Martin Thornton on Lectio Divina

Martin Thornton taught that ordinary devout Christians need, perhaps more than anything, to learn how to meditate upon holy Scripture. To do so is to learn the ancient practice of lectio divina, or “sacred reading” for formation of our lives. Here is his description of the principles involved with meditatively reading the Bible:

1. Bible reading, meditation, can only be attempted from within the fellowship of the living Church, which includes its theological tradition, its liturgical worship and its pastoral guidance.

2. Thus, all prayer begins with Baptismal incorporation into the Sacred Humanity of the Risen and Glorified Lord. The Bible can feed, inspire, and articulate this experience: look for its life rather than its message.

3. Do not try to construct intellectual theories, or Ignatian ’resolutions’, or strict moral rules: leave all that to the biblical scholars. Rather allow the heart and mind of Christ to seep into the shared life within the Sacred Humanity: penetrate its mystery.

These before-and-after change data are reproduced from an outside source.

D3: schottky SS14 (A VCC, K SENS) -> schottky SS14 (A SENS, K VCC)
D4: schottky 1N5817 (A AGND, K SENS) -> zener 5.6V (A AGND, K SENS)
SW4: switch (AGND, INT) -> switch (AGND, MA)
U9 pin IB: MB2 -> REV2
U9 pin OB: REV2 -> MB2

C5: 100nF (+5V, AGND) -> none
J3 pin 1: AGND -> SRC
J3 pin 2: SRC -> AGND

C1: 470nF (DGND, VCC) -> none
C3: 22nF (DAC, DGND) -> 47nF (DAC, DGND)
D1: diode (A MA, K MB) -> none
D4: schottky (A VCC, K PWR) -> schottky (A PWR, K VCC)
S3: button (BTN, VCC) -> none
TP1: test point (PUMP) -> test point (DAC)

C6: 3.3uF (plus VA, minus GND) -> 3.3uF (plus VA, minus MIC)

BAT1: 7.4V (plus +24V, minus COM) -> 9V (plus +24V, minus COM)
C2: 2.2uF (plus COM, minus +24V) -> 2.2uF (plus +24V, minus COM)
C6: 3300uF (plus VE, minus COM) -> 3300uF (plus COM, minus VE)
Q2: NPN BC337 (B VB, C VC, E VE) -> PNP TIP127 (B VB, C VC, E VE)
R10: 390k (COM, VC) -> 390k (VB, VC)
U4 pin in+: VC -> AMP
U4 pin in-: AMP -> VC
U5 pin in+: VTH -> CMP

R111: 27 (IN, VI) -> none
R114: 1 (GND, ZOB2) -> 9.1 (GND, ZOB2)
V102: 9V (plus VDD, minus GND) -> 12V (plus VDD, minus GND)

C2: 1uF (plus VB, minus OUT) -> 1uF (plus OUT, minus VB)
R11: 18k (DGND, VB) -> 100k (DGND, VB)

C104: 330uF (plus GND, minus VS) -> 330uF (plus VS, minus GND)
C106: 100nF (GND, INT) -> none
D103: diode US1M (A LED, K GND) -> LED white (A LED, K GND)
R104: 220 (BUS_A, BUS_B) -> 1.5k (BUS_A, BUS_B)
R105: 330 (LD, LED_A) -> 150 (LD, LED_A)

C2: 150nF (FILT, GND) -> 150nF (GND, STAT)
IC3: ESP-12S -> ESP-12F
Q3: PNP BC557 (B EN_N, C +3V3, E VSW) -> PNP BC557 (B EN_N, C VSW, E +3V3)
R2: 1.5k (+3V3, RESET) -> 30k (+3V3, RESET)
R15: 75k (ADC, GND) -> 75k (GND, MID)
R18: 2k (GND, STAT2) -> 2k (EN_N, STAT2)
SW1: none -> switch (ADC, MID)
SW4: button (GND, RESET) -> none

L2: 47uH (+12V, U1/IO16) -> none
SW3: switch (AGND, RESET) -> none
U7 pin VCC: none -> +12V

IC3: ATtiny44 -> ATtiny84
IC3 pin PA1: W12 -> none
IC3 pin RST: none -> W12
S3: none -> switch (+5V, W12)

4. Nevertheless, go to the Bible armed with the theological essentials, as guidelines. Prayer for the guidance of the Spirit is a good start, but so, I suggest, is a prayerful recitation of the Quicunque Vult. But such theological basis need not be one’s own learning, it can be sought in personal guidance from within the fellowship of the Church.

5. Accept the challenge and adventure of the Bible’s subtlety, difficulty and mystery. Do not try to make it prove anything, rather let it inspire, poetically and contemplatively. In other words, see the essential connection between scholarship and prayer, but do not confuse the two.

(from “Spirituality in the Modern World : II. Meditation and Modern Biblical Studies”, by Martin Thornton, in The Expository Times 1978 89: 164)

Let us see this as no exotic practice but in fact modeled by liturgy. Liturgy itself, within Anglican patrimony, is meditating upon Scripture. Certainly through the appointed Lectionary readings — but also through the liturgy itself. The Prayer Book is usefully seen as “scripture arranged for liturgy,” because Anglican liturgical language either summarizes, consolidates, or even directly quotes the Bible. Liturgy, itself, is an “imaginative-entering-into,” just like Thornton taught for biblical meditation. Thus to read the Bible meditatively is not only formative, but teaches us to carry the liturgy into our home, into our reading room, into our favorite chair for reading: so as to invite our lives to be liturgical and caught up in the redemptive stream of the Incarnation of Christ.